Support functions are used during filtering to manipulate or generate information on the resource. The robot can then process the resource by calling filtering functions. These functions can be used in enumeration and generation filters in the file filter.conf.
The assign-source function assigns a new value to a given information source. This function permits editing during the filtering process. The function can assign an explicit new value, or it can copy a value from another information source.
Name of the source whose value is to be change
Specifies an explicit value
Information source to copy to dst
You must specify either a value property or a srcproperty, but not both.
Data fn=assign-source dst=type src=content-type
The assign-type-by-extension function uses the resource’s file name to determine its type and assigns this type to the resource for further processing.
The setup-type-by-extension function must be called during setup before assign-type-by-extension can be used.
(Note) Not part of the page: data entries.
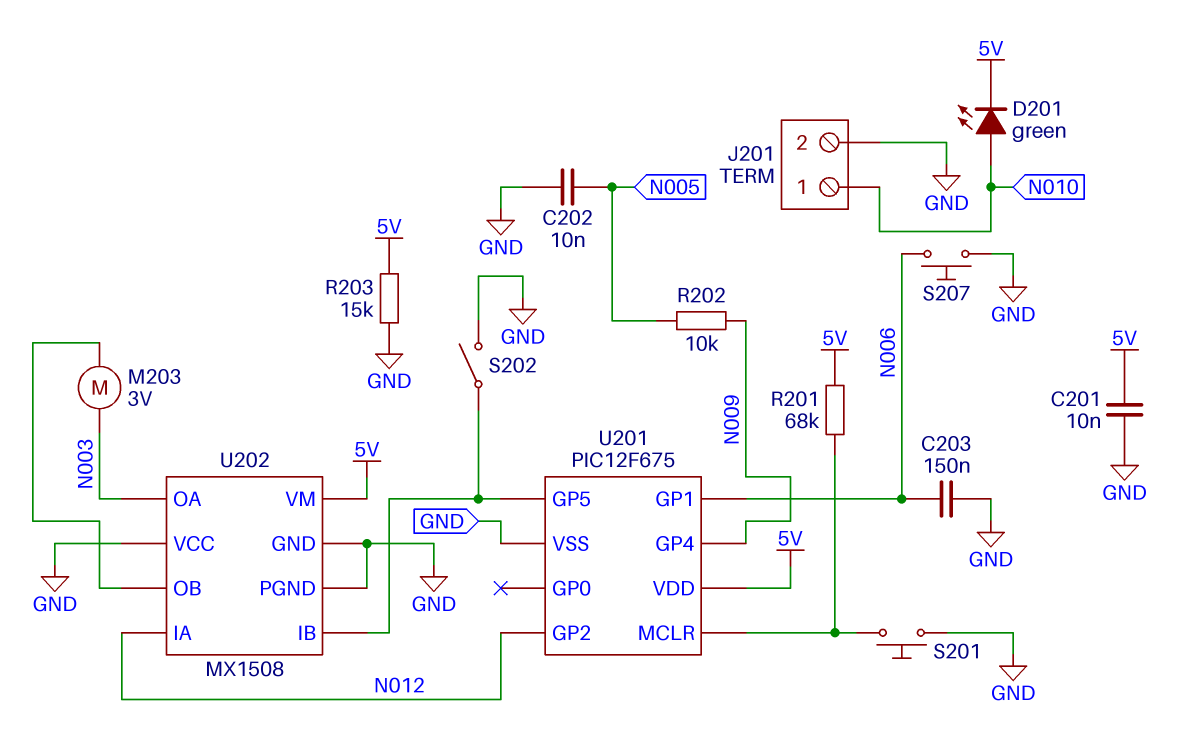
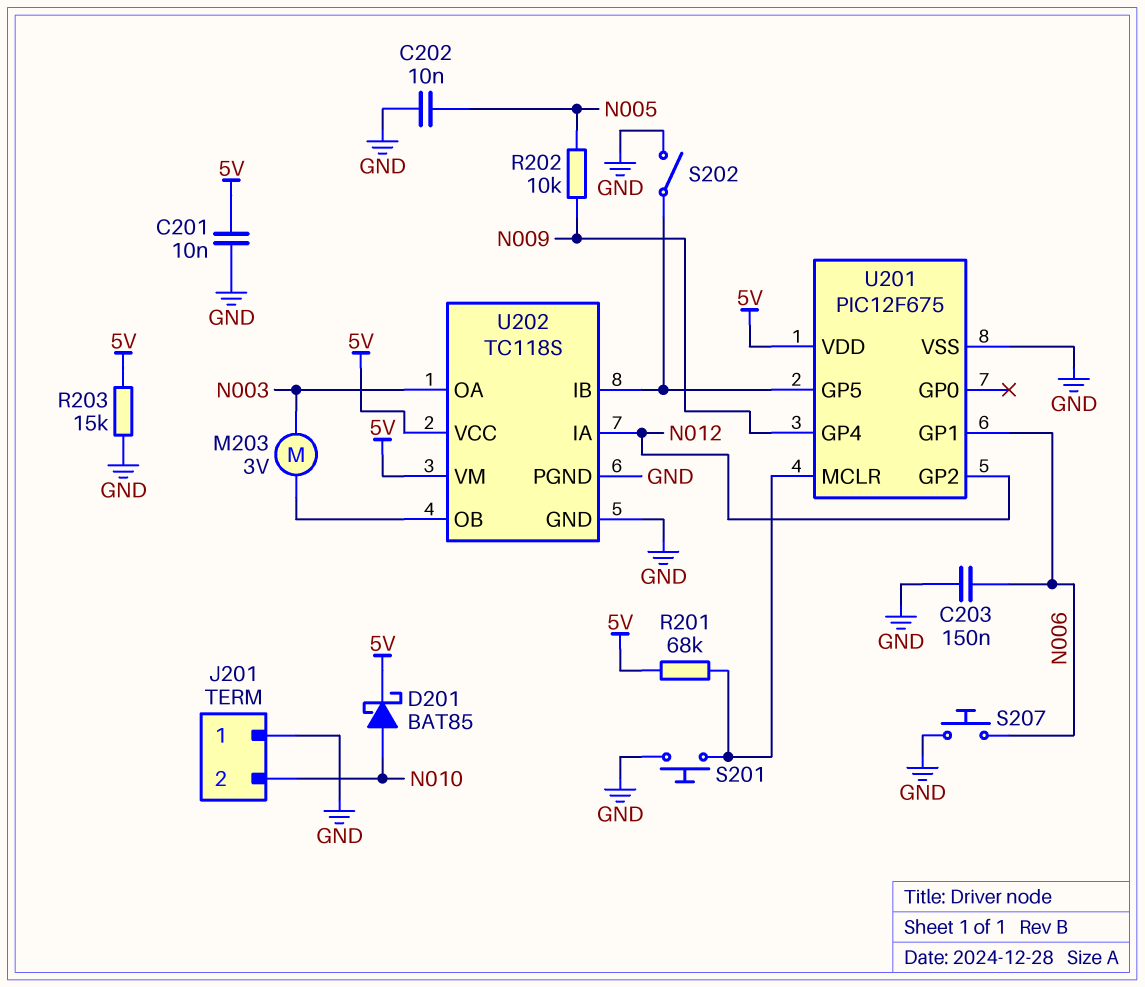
D201: LED green (A N010, K 5V) -> schottky BAT85 (A N010, K 5V)
J201 pin 1: N010 -> GND
J201 pin 2: GND -> N010
U202: MX1508 -> TC118S
U202 pin VCC: GND -> 5V

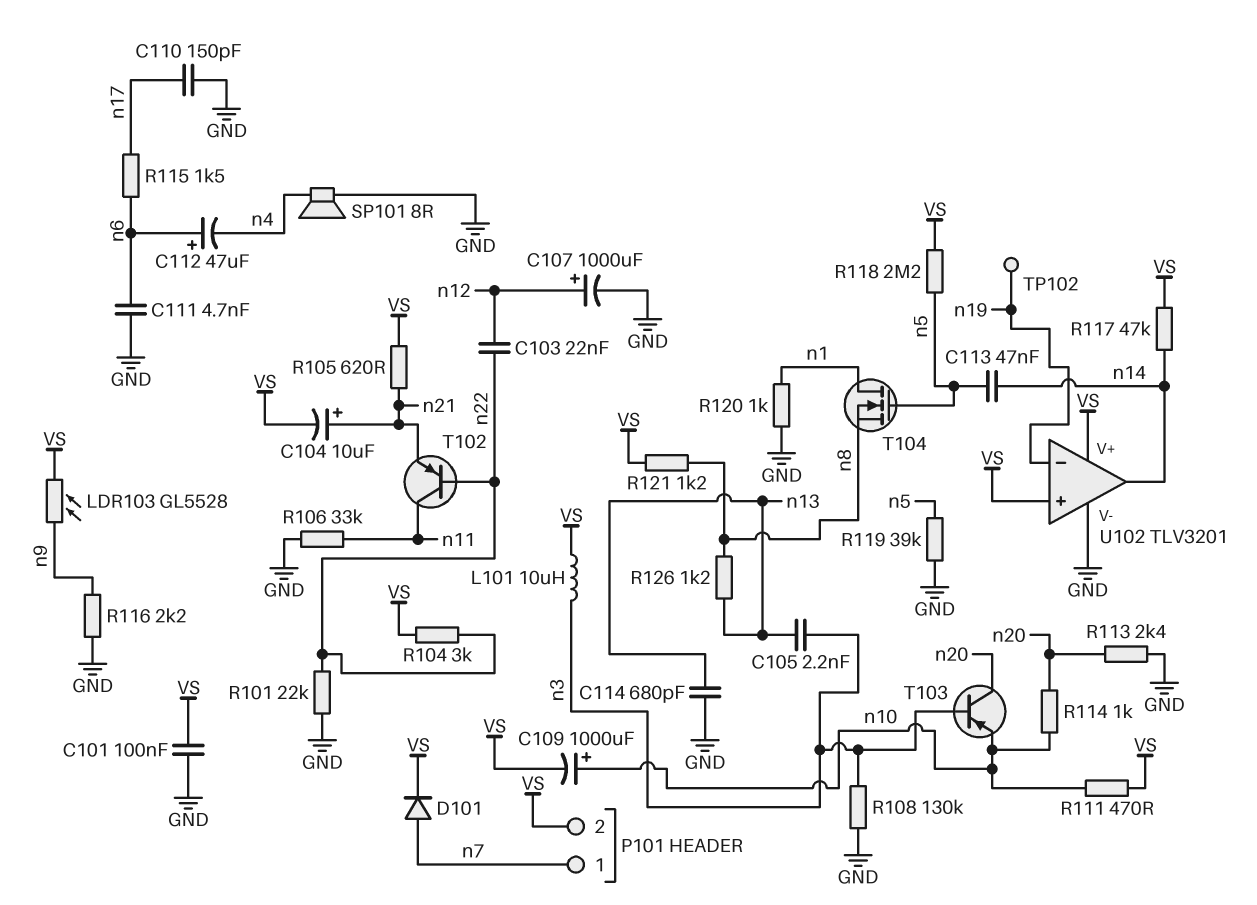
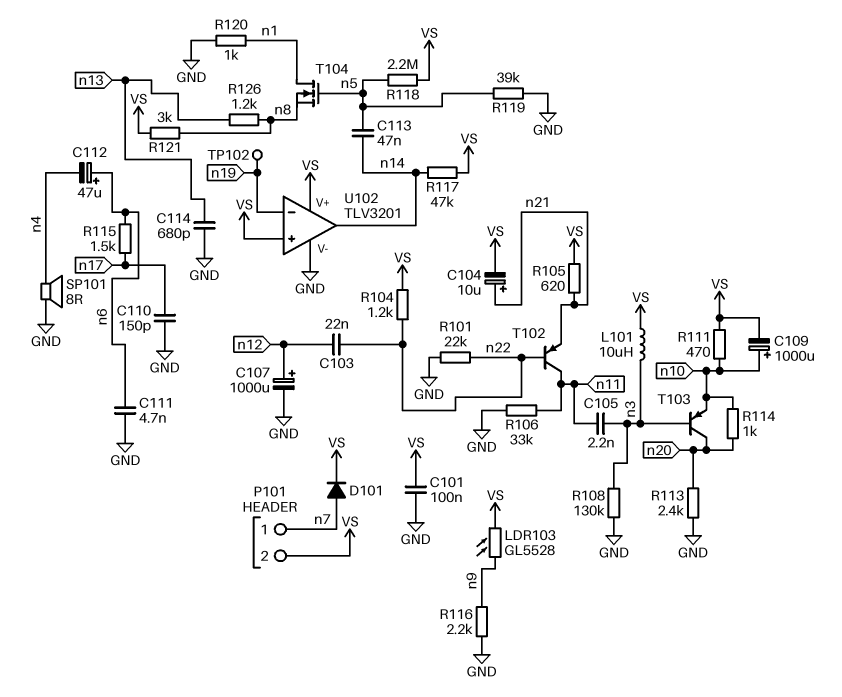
C105: 2.2nF (n3, n13) -> 2.2nF (n3, n11)
R104: 3k (VS, n22) -> 1.2k (VS, n22)
R121: 1.2k (VS, n8) -> 3k (VS, n8)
Source of file name to compare. If you do not specify a source, the default is the resource’s path
MetaData fn=assign-type-by-extension
The clear-source function deletes the specified data source. You typically do not need to perform this function. You can create or replace a source by using the assign-source function.
Name of the source to delete
The following example deletes the path source:
MetaData fn=clear-source src=path
The convert-to-html function converts the current resource into an HTML file for further processing if its type matches a specified MIME type. The conversion filter automatically detects the type of the file it is converting.
MIME type from which to convert
The following sequence of function calls causes the filter to convert all Adobe Acrobat PDF files, Microsoft RTF files, and FrameMaker MIF files to HTML, as well as any files whose type was not specified by the server that delivered it.
Data fn=convert-to-html type=application/pdf
Data fn=convert-to-html type=application/rtf
Data fn=convert-to-html type=application/x-mif
Data fn=convert-to-html type=unknown
The copy-attribute function copies the value from one field in the resource description into another.
Field in the resource description from which to copy
Item in the resource description into which to copy the source
Maximum length of the source to copy
Boolean property indicating whether to fix truncated text, to not leave partial words. This property is false by default
Generate fn=copy-attribute \\
src=partial-text dst=description truncate=200 clean=true
The generate-by-exact function generates a source with a specified value, but only if an existing source exactly matches another value.
Name of the source to generate
Value to assign dst
Source against which to match
The following example sets the classification to siroe if the host is www.siroe.com.
Generate fn="generate-by-exact" match="www.siroe.com:80" src="host" value="Siroe" dst="classification"
This generate-by-prefix function generates a source with a specified value if the prefix of an existing source matches another value.
Name of the source to generate
Value to assign dst
Source against which to match
Value to compare to src
The following example sets the classification to Compass if the protocol prefix is HTTP:
Generate fn="generate-by-prefix" match="http" src="protocol" value="World Wide Web" dst="classification"
The generate-by-regex function generates a source with a specified value if an existing source matches a regular expression.
Name of the source to generate
Value to assign dst
Source against which to match
Regular expression string to compare to src
The following example sets the classification to siroe if the host name matches the regular expression *.siroe.com. For example, resources at both developer.siroe.com and home.siroe.com are classified as Siroe:
Generate fn="generate-by-regex" match="\\\\*.siroe.com" src="host" value="Siroe" dst="classification"
The generate-md5 function generates an MD5 checksum and adds it to the resource. You can then use the filter-by-md5 function to deny resources with duplicate MD5 checksums.
None
Data fn=generate-md5
The generate-rd-expires function generates an expiration date and adds it to the specified source. The function uses metadata such as the HTTP header and HTML <META> tags to obtain any expiration data from the resource. If none exists, the function generates an expiration date three months from the current date.
Name of the source. If you omit it, the source defaults to rd-expires.
Generate fn=generate-rd-expires
The generate-rd-last-modified function adds the current time to the specified source.
Name of the source. If you omit it, the source defaults to rd-last-modified
Generate fn=generate-last-modified
The rename-attribute function changes the name of a field in the resource description. The function is most useful in cases where, for example, the extract-html-meta function copies information from a <META> tag into a field and you want to change the name of the field.
String containing a mapping from one name to another
The following example renames an attribute from author to author-name:
Generate fn=rename-attribute src="author->author-name"